Climb Higher Colorado

Climb Higher Colorado launched and facilitated an eight-week learning community called the Family-Centered Learning Network. The FCLN consisted of four design teams of 27 total participants representing diverse communities across Colorado who were committed to deepening their work with their community in response to the challenges of learning in the time of COVID.


 

Greater Baltimore Urban League

Baltimore, maryland

The greater Baltimore Urban League collaborated with youth activists to develop town halls called the “Kickback Conversation Series” to create a more accessible and casual space for youth to engage with government officials, education advocates, former and law enforcement officials, community activists, and peers in higher education institutions.

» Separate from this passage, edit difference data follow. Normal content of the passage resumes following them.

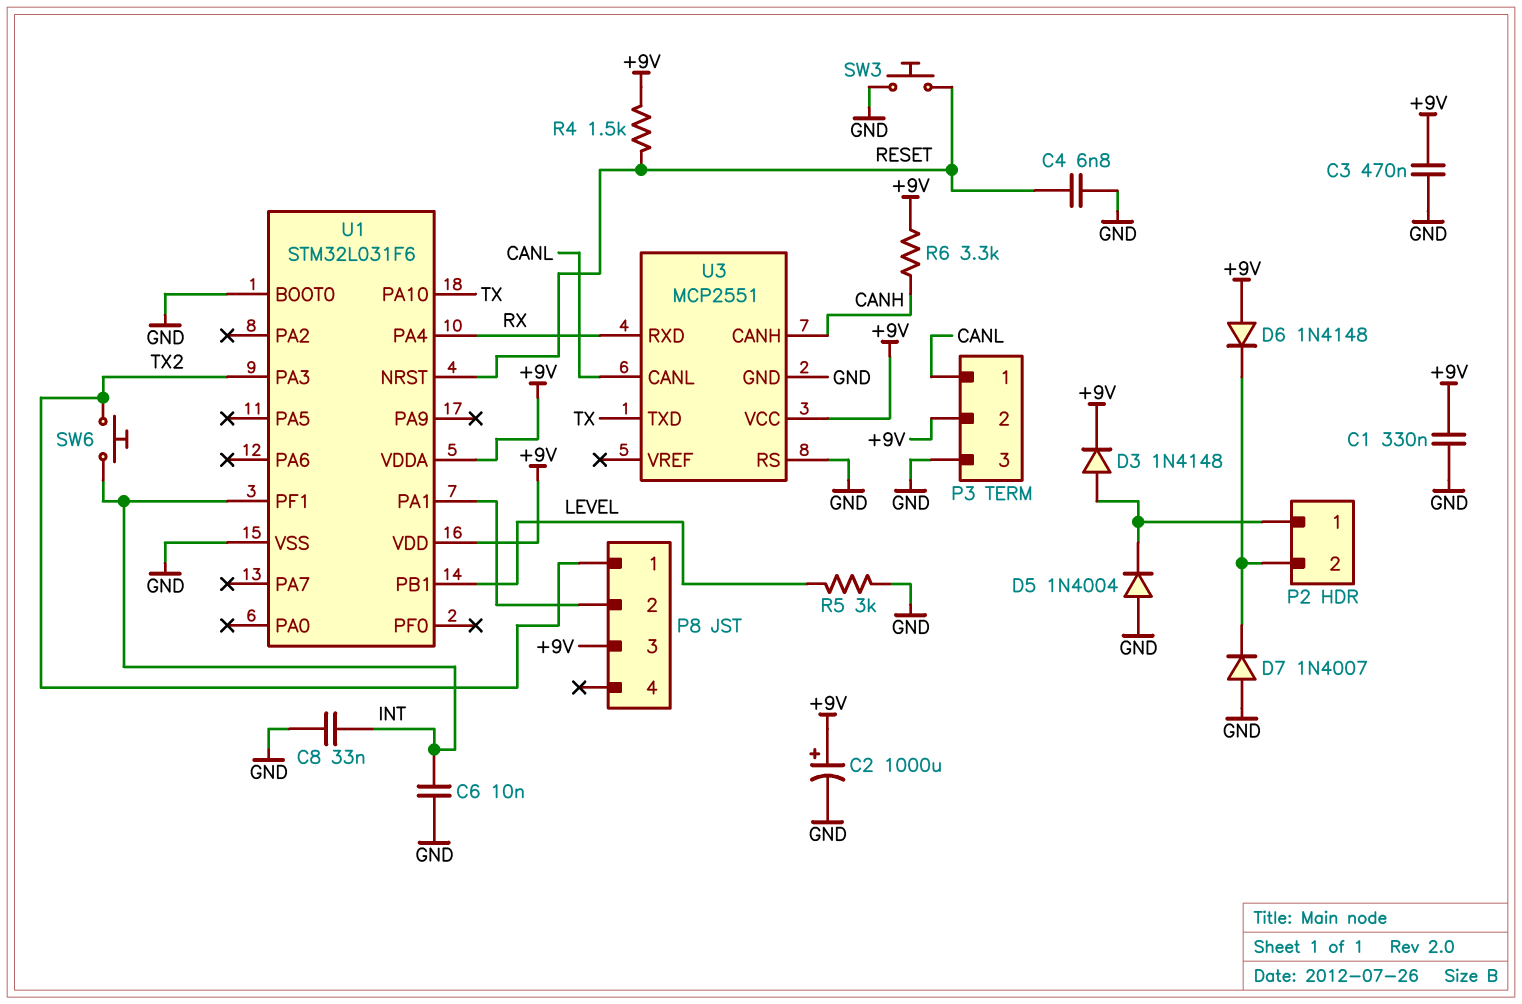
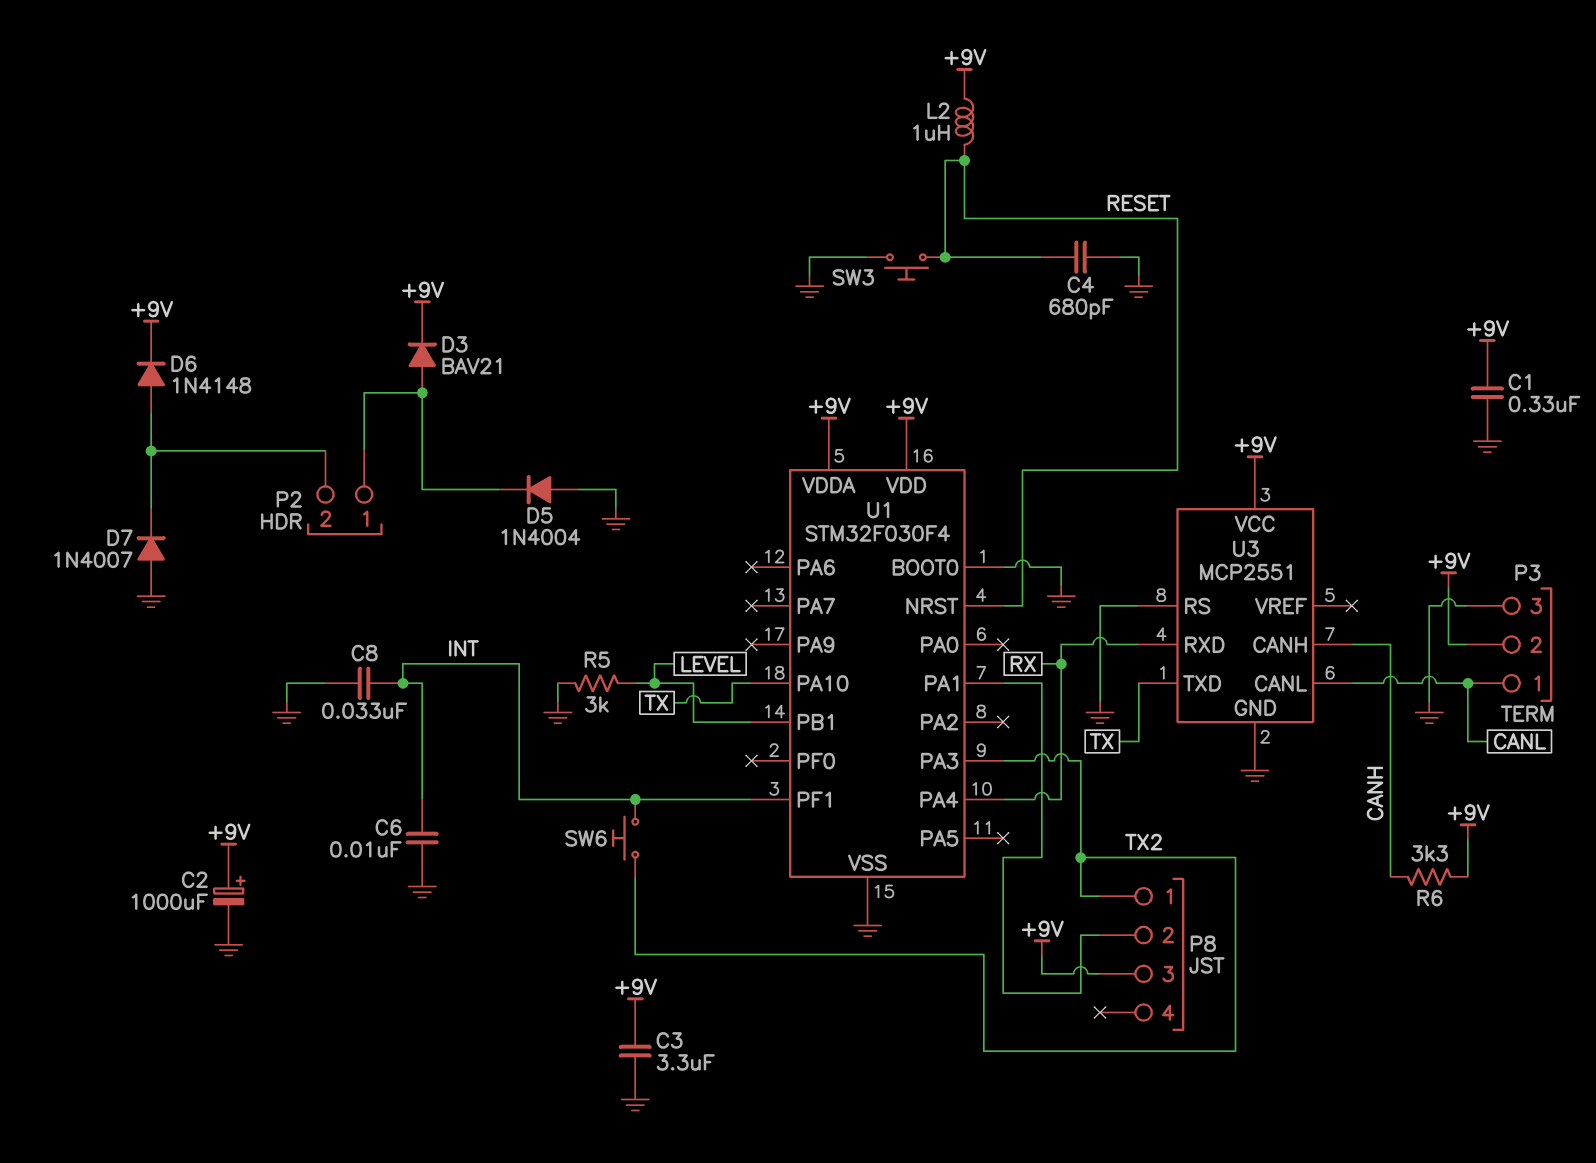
C3: 470nF (+9V, GND) -> 3.3uF (+9V, GND)
C4: 6.8nF (GND, RESET) -> 680pF (GND, RESET)
D3: diode 1N4148 (A P2/1, K +9V) -> diode BAV21 (A P2/1, K +9V)
D6: diode 1N4148 (A +9V, K P2/2) -> diode 1N4148 (A P2/2, K +9V)
L2: none -> 1uH (+9V, RESET)
R4: 1.5k (+9V, RESET) -> none
U1: STM32L031F6 -> STM32F030F4

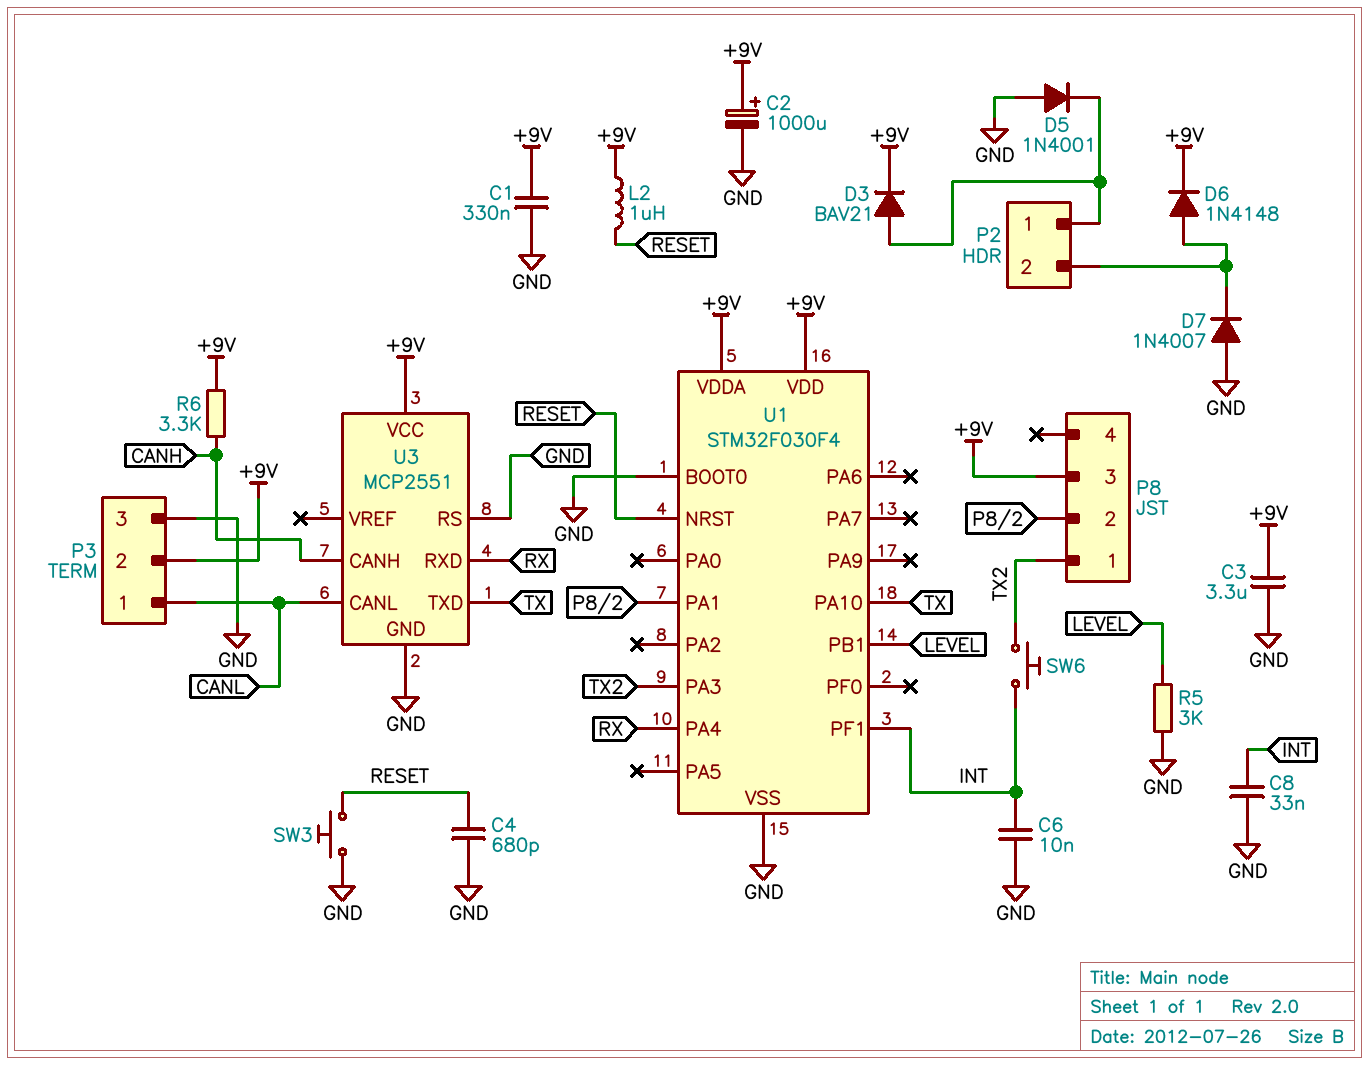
D5: diode 1N4004 (A GND, K P2/1) -> diode 1N4001 (A GND, K P2/1)

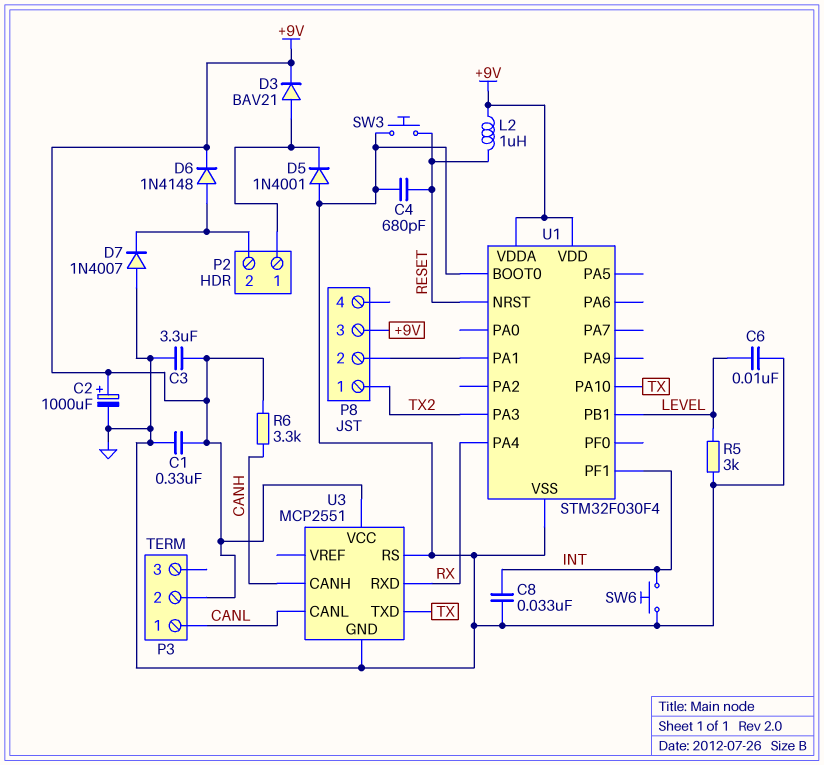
C6: 10nF (GND, INT) -> 10nF (GND, LEVEL)
P3 pin 3: GND -> none
SW6: button (INT, TX2) -> button (GND, INT)

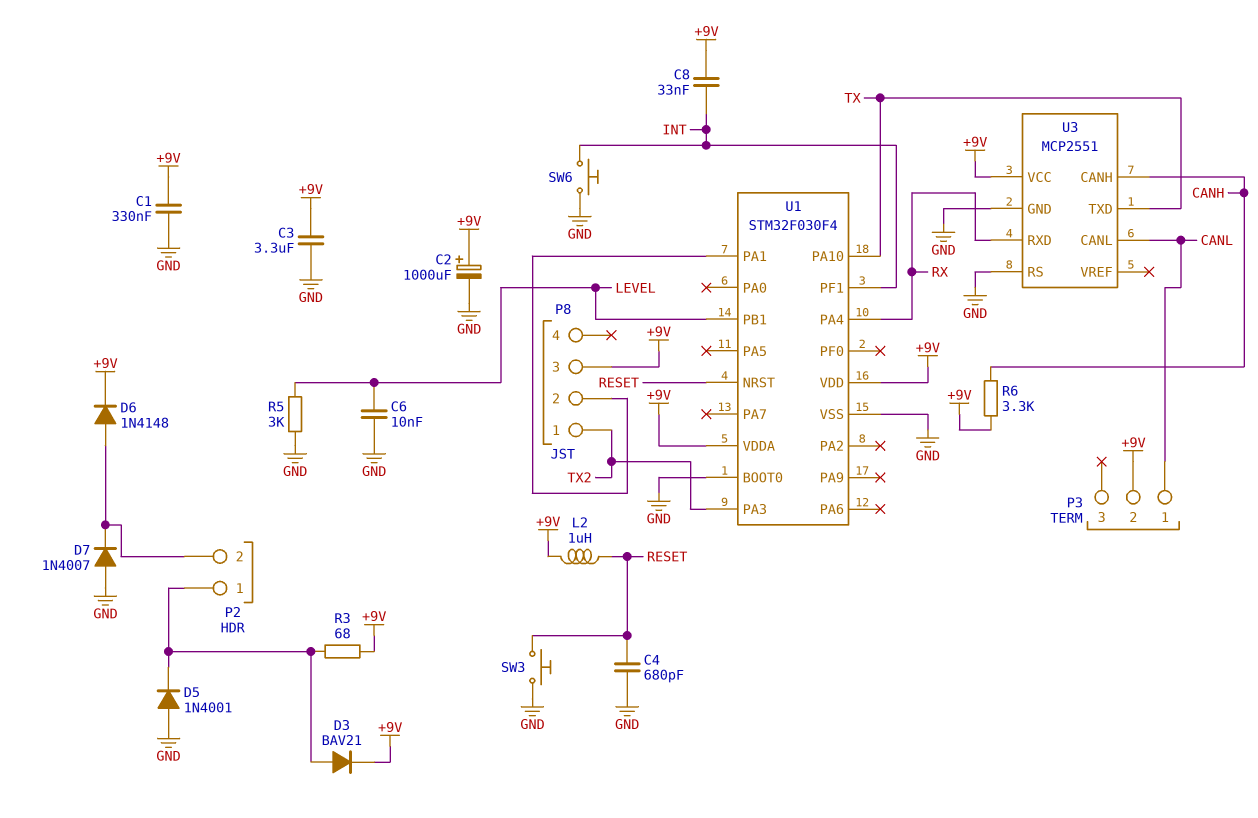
C8: 33nF (GND, INT) -> 33nF (+9V, INT)
R3: none -> 68 (+9V, P2/1)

These forums were broadcasted live on Facebook and YouTube with the opportunity for participants and the community to ask questions and receive immediate responses. 


 

Georgia partnership for excellence in education

The Georgia Partnership for Excellence in Education partnered with two rural districts in southwest Georgia (Early County and Grady County) to conduct separate online surveys developed for students, parents, and teachers to gather an understanding of concerns related to school re-opening. Focus groups were also conducted to gain a deeper perspective on the issues impacting stakeholder groups. 


 

Intercultural Development Research Association

san antonio, texas

Intercultural Development Research Association conducted COVID-19 focused participatory action research (PAR) and hired four student researchers to lead the project over a three-month period. The phases of the project consisted of building, distributing, and analyzing responses from the survey to produce a student-centered advocacy agenda. Within the survey the students chose to focus on four main categories: Discipline in School, Education Equity, Home Stressors, and At-Home Learning. Throughout the project, IDRA provided trainings to the students and opportunities to learn from experts and supported the student researchers as they created the survey by hosting sessions to identify survey themes and formulate specific questions. 


 

Kentucky Student Voice Team

In the wake of statewide school closures, the Kentucky Student Voice Team (then-Prichard Committee Student Voice Team), launched a student-designed quantitative and qualitative study investigating Kentucky students’ experiences during the first months of the COVID-19 crisis. Inspired by their overwhelming response rate, their data, and process, SVT developed companion studies on how Kentucky educators and families have been impacted by the COVID crisis. Through this codesign process and dialogue between students and educators and parents, SVT sought to bridge the empathy gap between our schools’ primary stakeholders; better inform education decision makers about how to support students, teachers, and families as schools work through and beyond the pandemic; and demonstrate what is possible when participatory action research is used to drive policy.


 

Louisville urban league

louisville, kentucky

The Louisville Urban League launched the Polaroid Project and distributed almost 200 cameras to youth in Louisville asking them what peace and justice looks like to them. LUL staff and participants engaged in facilitated weekly virtual sessions to learn about photography fundamentals, learn from professional videographers and activists, and have a space to process the murder of Breonna Taylor through arts. 


Portland empowered

portland, maine

Portland Empowered (then-Youth and Community Engagement) engaged youth to discuss issues impacting them during the pandemic and with regards to systemic racism. PE crafted a list of recommendations for what schools in Maine can and need to do to be anti-racist that can be customized to the unique challenges and opportunities within different schools/districts, established a youth-adult partnership learning environment where youth and adults articulated learning and growth with regards to racism and youth engagement/leadership, elevated youth voice and provided a model others could employ.


Young organizers united

manchester, new hampshire

Young Organizers United set up listening sessions to get feedback from community stakeholders including teachers, students, administrators, parents, community leaders, and local elected officials.